Twenty years on Guantanamo and the War on Terror remain a stain on the US
January 11th was the 20th anniversary of the arrival of the first inmates at Guantanamo Bay, a custom-built extraterritorial US torture prison illegally constructed on annexed Cuban land.
Since then, 800 individuals have passed through its doors, suffering unimaginable ill-treatment – today, 39 remain detained, in effective legal limbo, with no clarity as to when or even whether they will ever be released, despite in most cases having been charged with no crime, and there being little or no indication of actual wrongdoing on their part.
To mark the occasion, the Watson Institute for International and Public Affairs has published an extensive report, ‘Legacy of the “Dark Side”’, which tracks the devastating impact of systematic abuses carried out by the Central Intelligence Agency and US military the world over.
It amply demonstrates that while Guantanamo’s existence is a palpable totem of the enormous, criminal lengths gone to by Washington to prosecute its global ‘War on Terror’, it remains just one – and these felonious acts not only remain unpunished, but their overall legacy haunts Washington and the world to this day.

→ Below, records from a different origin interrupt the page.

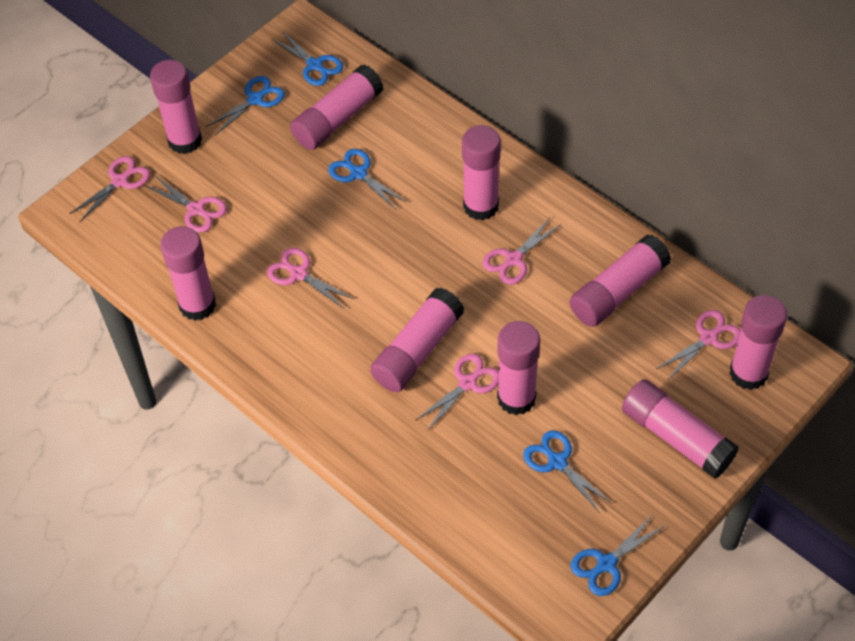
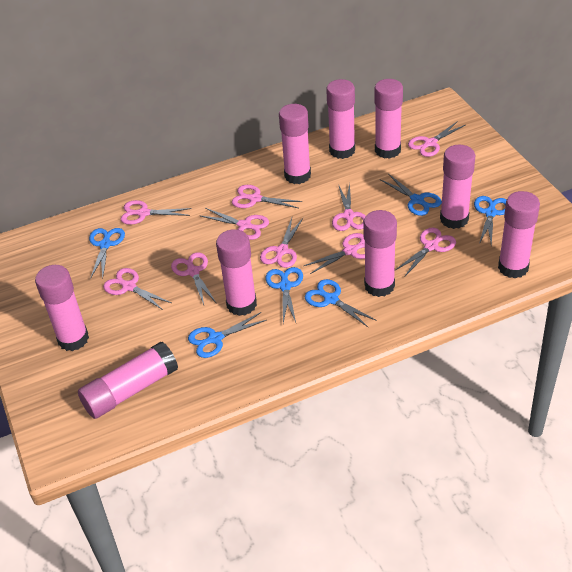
blue scissors: 5 -> 6
pink scissors: 6 -> 10

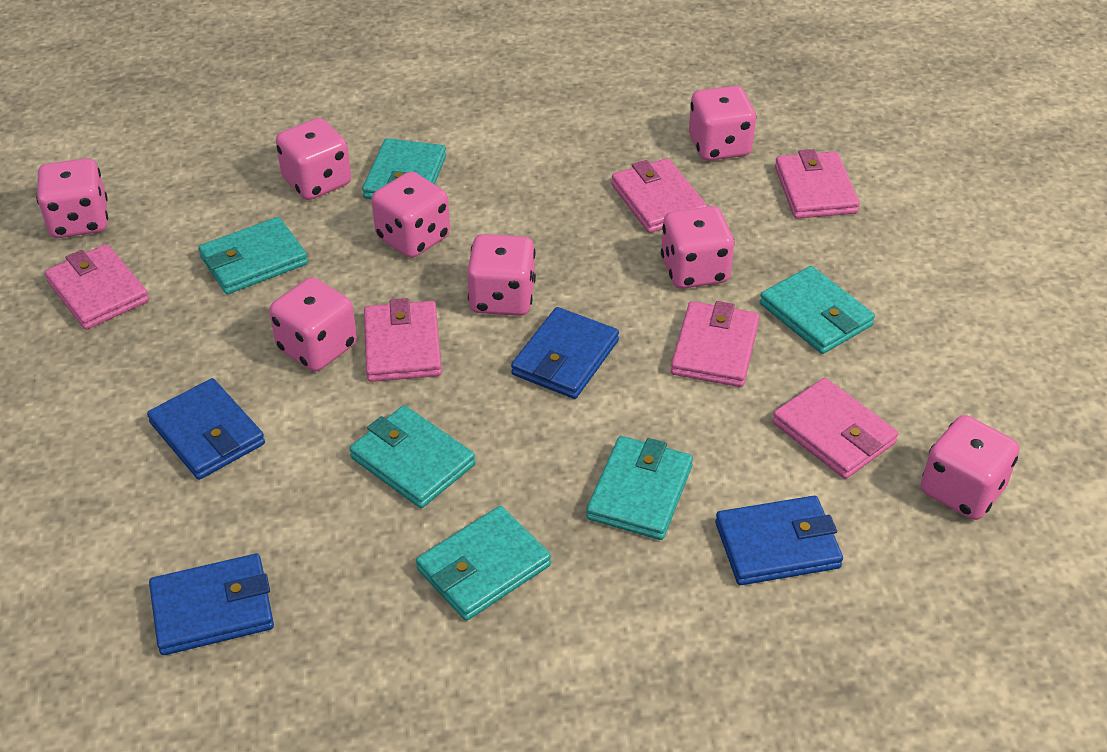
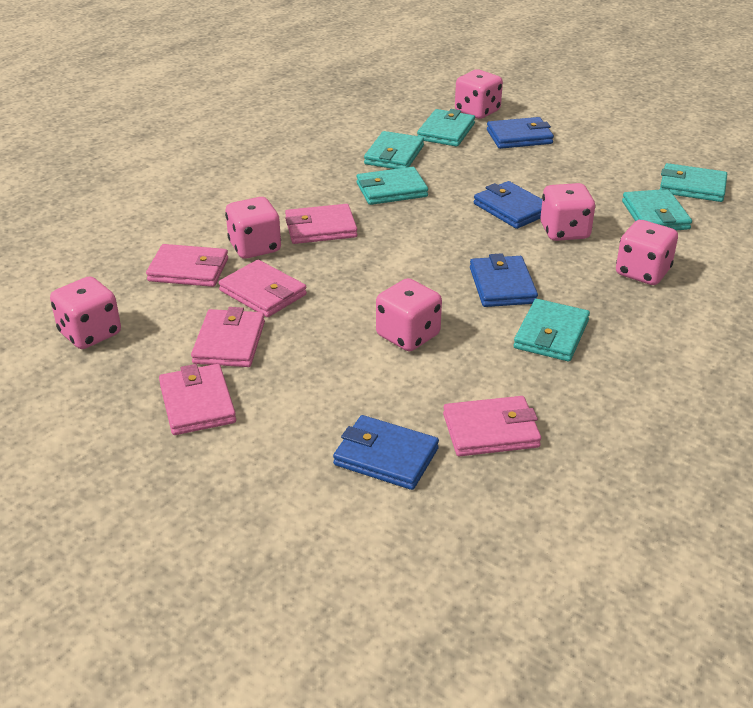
pink dice: 8 -> 6

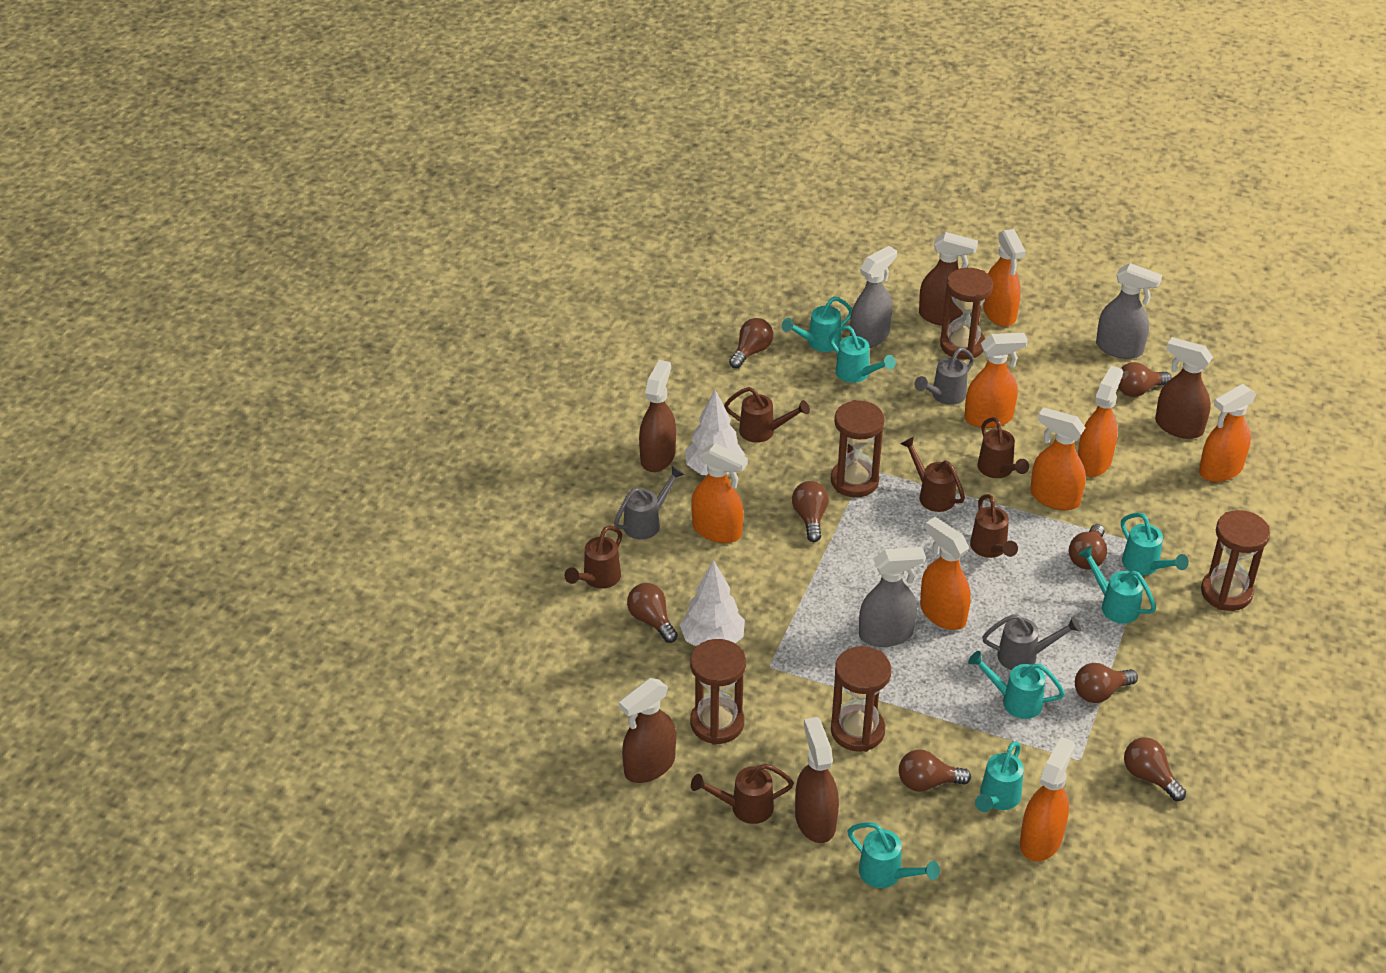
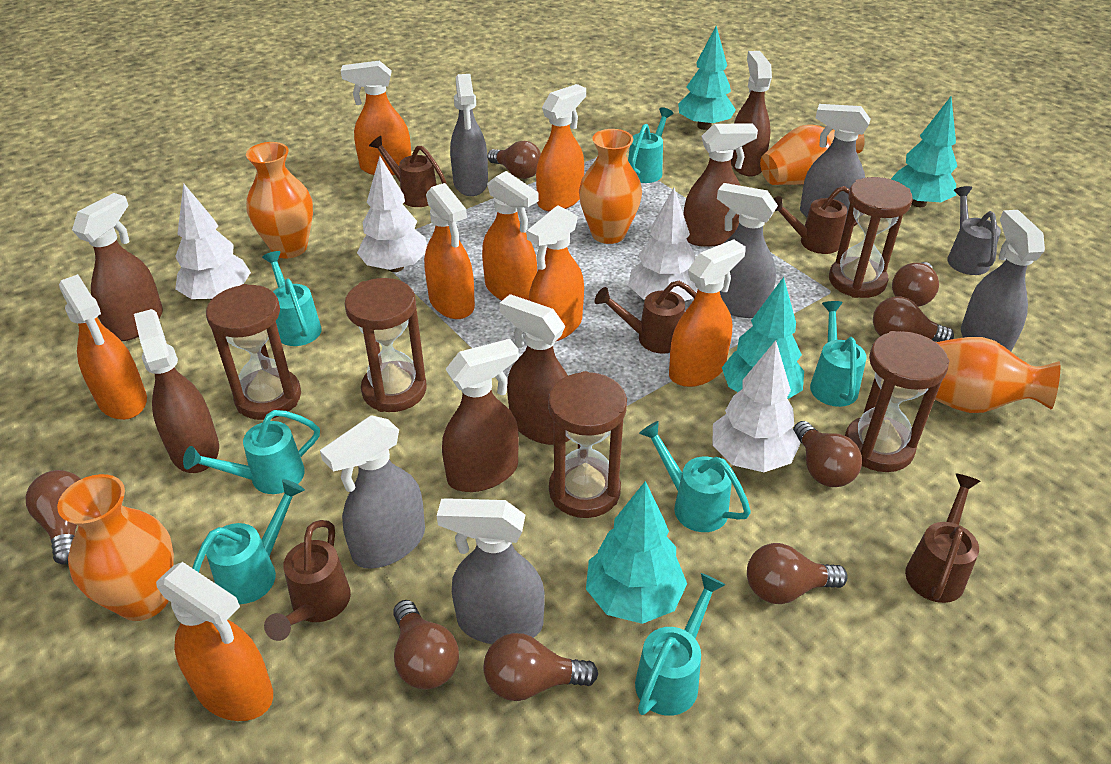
brown spray bottle: 5 -> 6
brown watering can: 6 -> 5
grey spray bottle: 3 -> 6
grey watering can: 3 -> 1
orange vase: 0 -> 5
turquoise tree: 0 -> 4
white tree: 2 -> 4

For example, the institute records how the fallout from 9/11 has had “extensive” implications for the US justice system. Those attacks ushered in an era of unprecedented domestic warrantless surveillance, granting authorities power to obtain and monitor citizens’ most sensitive data with appalling ease. All the while spurring evermore militarized approaches to policing, and religious, racial, and ethnic profiling of predominantly ethnic minorities. They also ushered in abusive investigations, prosecutions, and detention conditions for Muslim Americans.
It cites a forgotten 2014 Human Rights Watch investigation, which identified a pattern of sting operations against Muslim communities that “facilitated or invented targets” a willingness to act, imposed unnecessarily restrictive detention conditions – including prolonged solitary confinement and curtailed pretrial communications that possibly impeded suspects’ ability to assist in their own defense – and resulted in excessive prison sentences.”
Another “dramatic” and long-lasting ramification of the War on Terror is an ever-increasing US reliance on drone strikes and secret special forces operations to wage its battles against insurgents in far-flung theaters, including Pakistan, Somalia and Yemen, both within and outside designated war zones. Between 2018 and 2020 alone, Washington’s counterterrorism operations affected 85 separate countries across Africa and Asia.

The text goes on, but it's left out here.